Auch für ihn wird es auch ohne Krise immer schwieriger, Händler für den Markt zu finden. Hauptgrund ist, dass viele kleine Handwerksbetriebe keine Nachfolger finden. So sucht er für diese Saison noch einen Fleischer,  der regelmäßig und zuverlässig den Standort im Elbe-Tier-Park Hebelei nutzen möchte, um seine Produkte zu verkaufen. Seitdem  ein  "Urgestein", die Kaninchenfleischerei der Familie Simon aus Wallengrün, aus Altersgründen den Standplatz aufgeben musste, konnte noch kein Nachfolger gefunden werden. Desweiteren werden auch  Handwerker, die Keramik, Holzprodukte und Ähnliches anbieten, gesucht. " 

Angesprochen fühlen können sich hierbei auch Handwerker und Landwirtschaftsbetriebe im Nebenerwerb.Letztere werden den Markt sicher bereichern und können darüber hinaus Versorgungsengpässe schließen", so Sven Näther. Auch könnten sich für die kommenden Bauernmärkte Landwirte melden, die auf Grund der Corona-Krise ohnehin schon arg gebeutelt seien, um ihre Produkte der Saison auf dem Bauernmarkt im Elbe-Tier-Park Hebelei zu verkaufen. 

Der erste Bauernmarkt in der Hebelei fand am 27.April 1996 statt. Seitdem hat er sich  so großer Beliebtheit erfreut, so dass er zehnmal im Jahr stattfindet. Jeder Bauernmarkt steht unter einem bestimmten Thema, zu dem es besondere Aktionen und Angebote gibt.  Der Bauernmarkt Hebelei hat sich mit den Jahren zu einem der drei wichtigsten Bauernmärkte der Region entwickelt. 

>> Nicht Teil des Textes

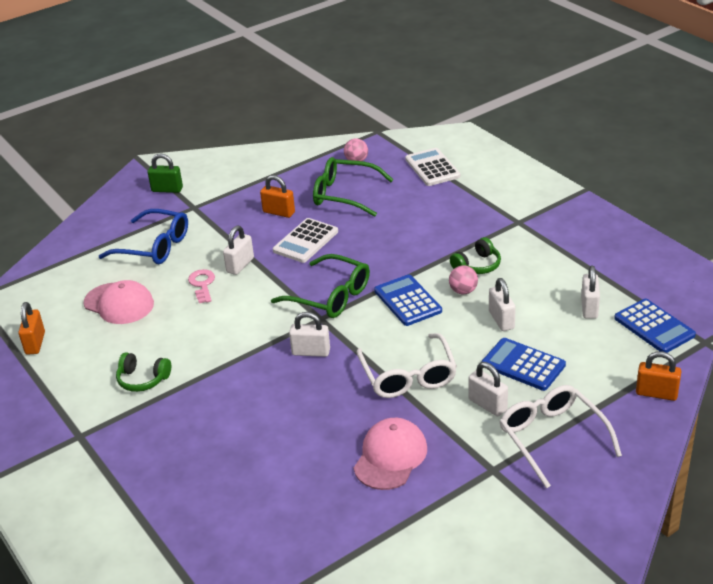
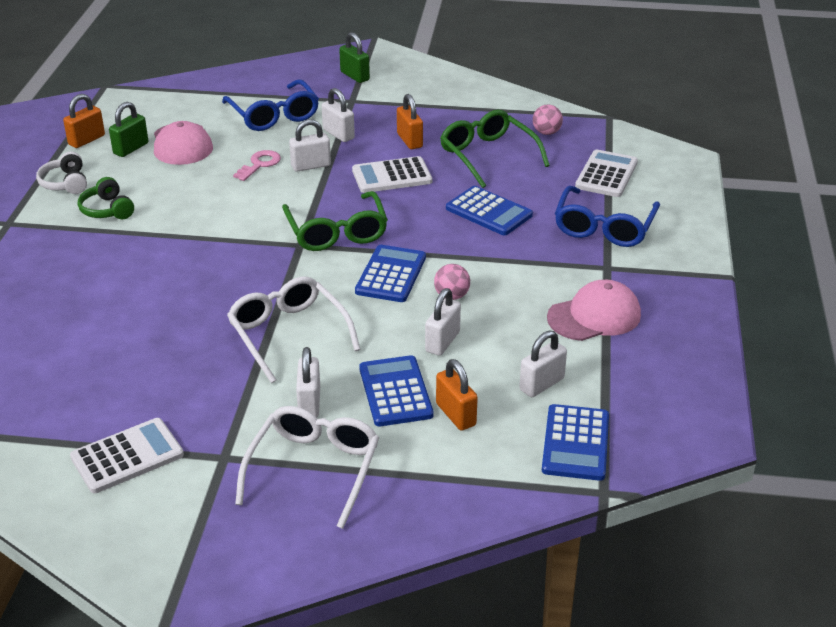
camera: 40 degrees right, 0 degrees up
(75, 382) = (65, 183): none -> white headphones
(83, 329) = (131, 148): none -> green padlock
(311, 352) = (249, 266): white padlock -> white padlock (338, 134)
(390, 457) = (168, 388): pink cap -> pink cap (594, 316)
(402, 229) = (488, 212): none -> blue calculator
(408, 375) = (289, 334): white glasses -> white glasses turned 120 degrees clockwise
(437, 513) = (127, 456): none -> white calculator
(477, 265) = (502, 282): green headphones -> none
(480, 199) = (604, 227): none -> blue glasses
(656, 393) = (471, 502): orange padlock -> orange padlock (456, 414)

Alle Einnahmen aus Parkgebühren, Standgebühren, die Erlöse aus dem Bauerncafé und dem Imbisspavillon "Zum Elbradler"  sowie der Tierparkeintritt kommen dem Tierpark Hebelei zu Gute." Ein Besuch des bereits 1972 gegründeten Tierparkes sollte deshalb bei keinem Bauernmarktbesuch fehlen", so Näther.